These are extraordinary people. The lawyer who gave up her career to return to a war-torn homeland in the Himalayas. The youth group leader from a desert village who pays his staff but not himself. The pastor who reports on guerrilla war in the African bush as a form of Christian witness.

Gather them together in one place for three days and you have a world of experience, knowledge and aspiration to share with each other. You have the smiles when people who risk their lives on a daily basis realise they are not alone. And the laughter at what has worked for some.

And then you have the unanswered questions about everything that still needs to work everywhere. How do we get the politicians to listen? How do we reach out to the combatants? How do we protect the youth? Above all, how do we persuade the international system to let the locals lead the peace?

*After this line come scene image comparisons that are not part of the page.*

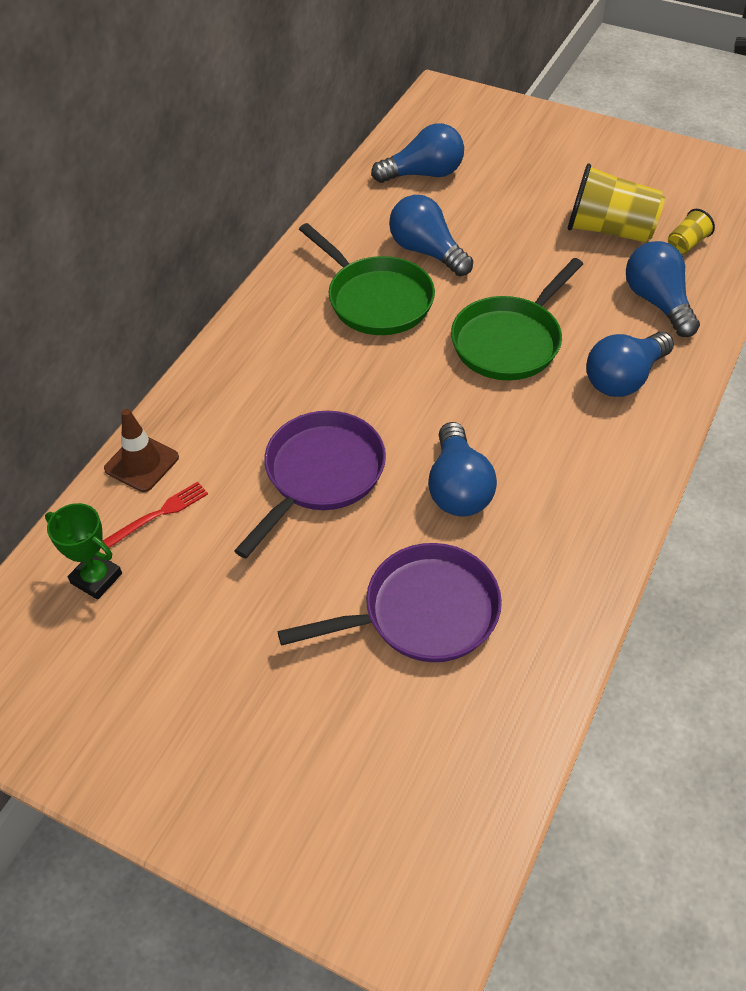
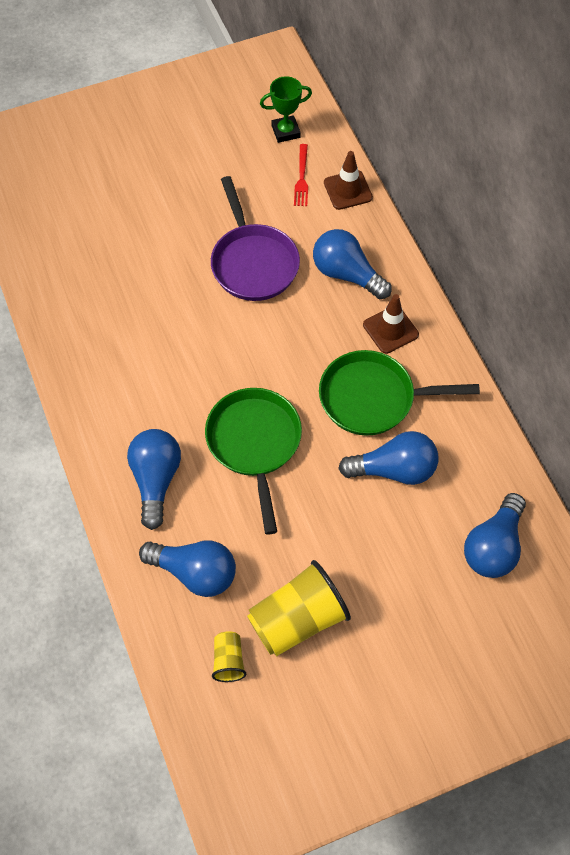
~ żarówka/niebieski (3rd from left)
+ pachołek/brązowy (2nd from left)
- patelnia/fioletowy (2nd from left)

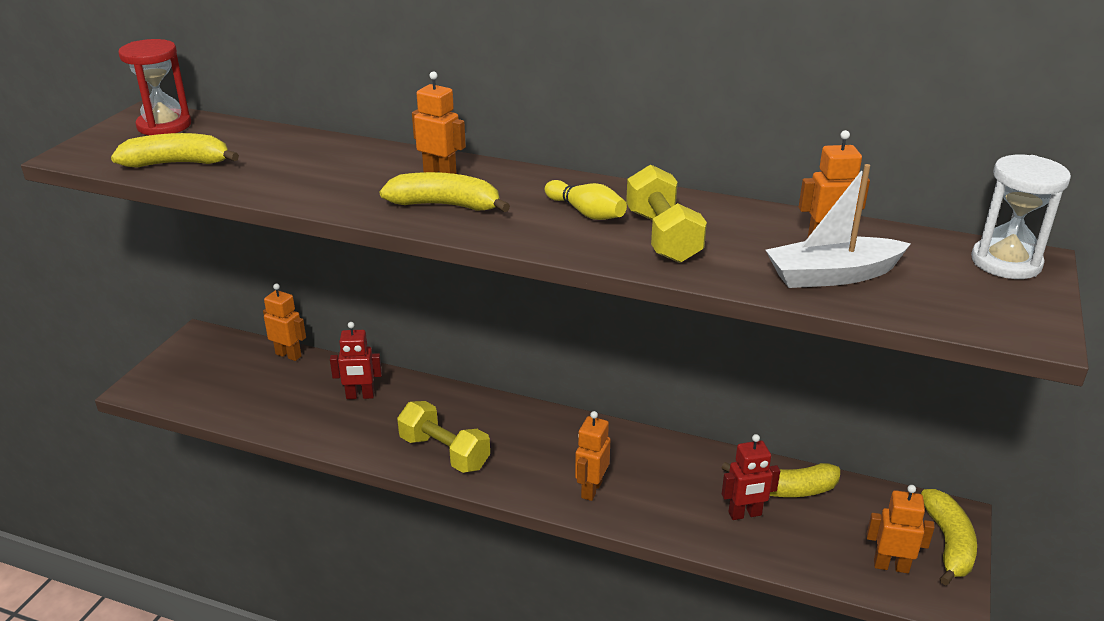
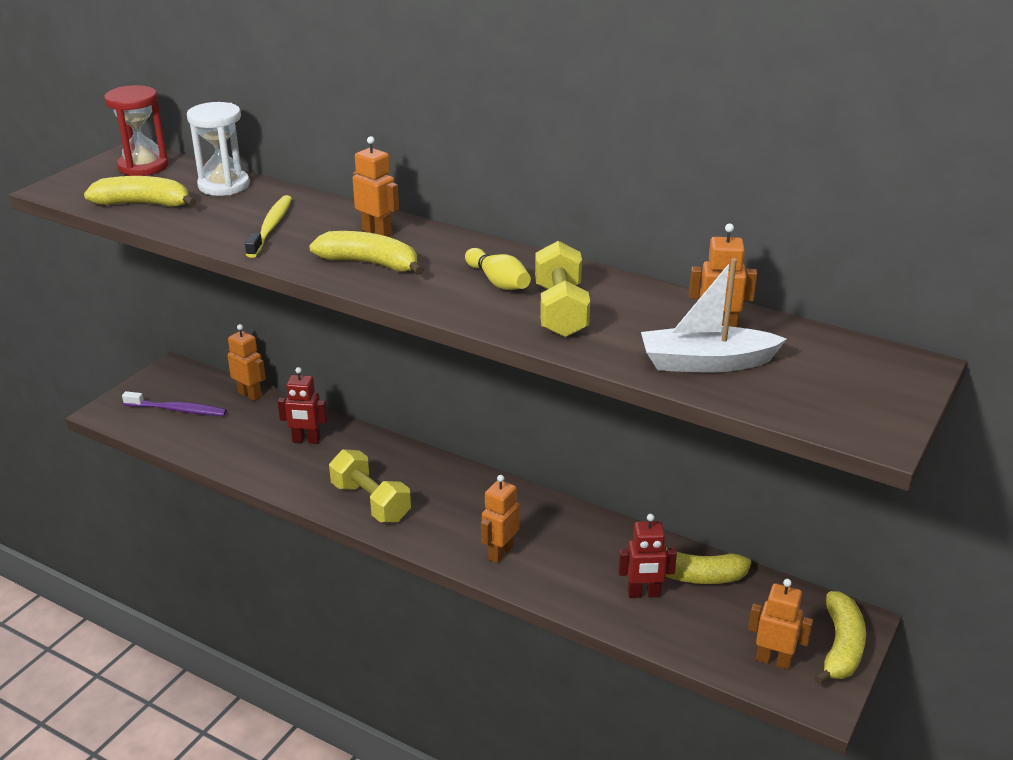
+ szczoteczka do zębów/fioletowy
~ klepsydra/biały
+ szczoteczka do zębów/żółty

The answers come sometimes from what other peacebuilders tell us they have done. Sometimes they come from the brainstorm sessions we hold together and record on yellow cards pasted across the walls of our conference room. And sometimes they come, in a rush that is close to tears, when someone at breakfast tells you why they must go on.

The buzz is as high as the heat. Right now small knots of people are hammering out how to measure the impact of what they do: how to know when peace is improving? They argue, they laugh, they tell stories, they touch hands.

Someone has brought five squidgy rubber balls and these go whizzing through the air, thrown and caught between us, spanning the room. Sometimes these little electrons are expected with a smile and a nod. Sometimes they surprise and shock. They carry the energy and the friendship of this global meeting. It’s a room full of flying ideas spinning across the world.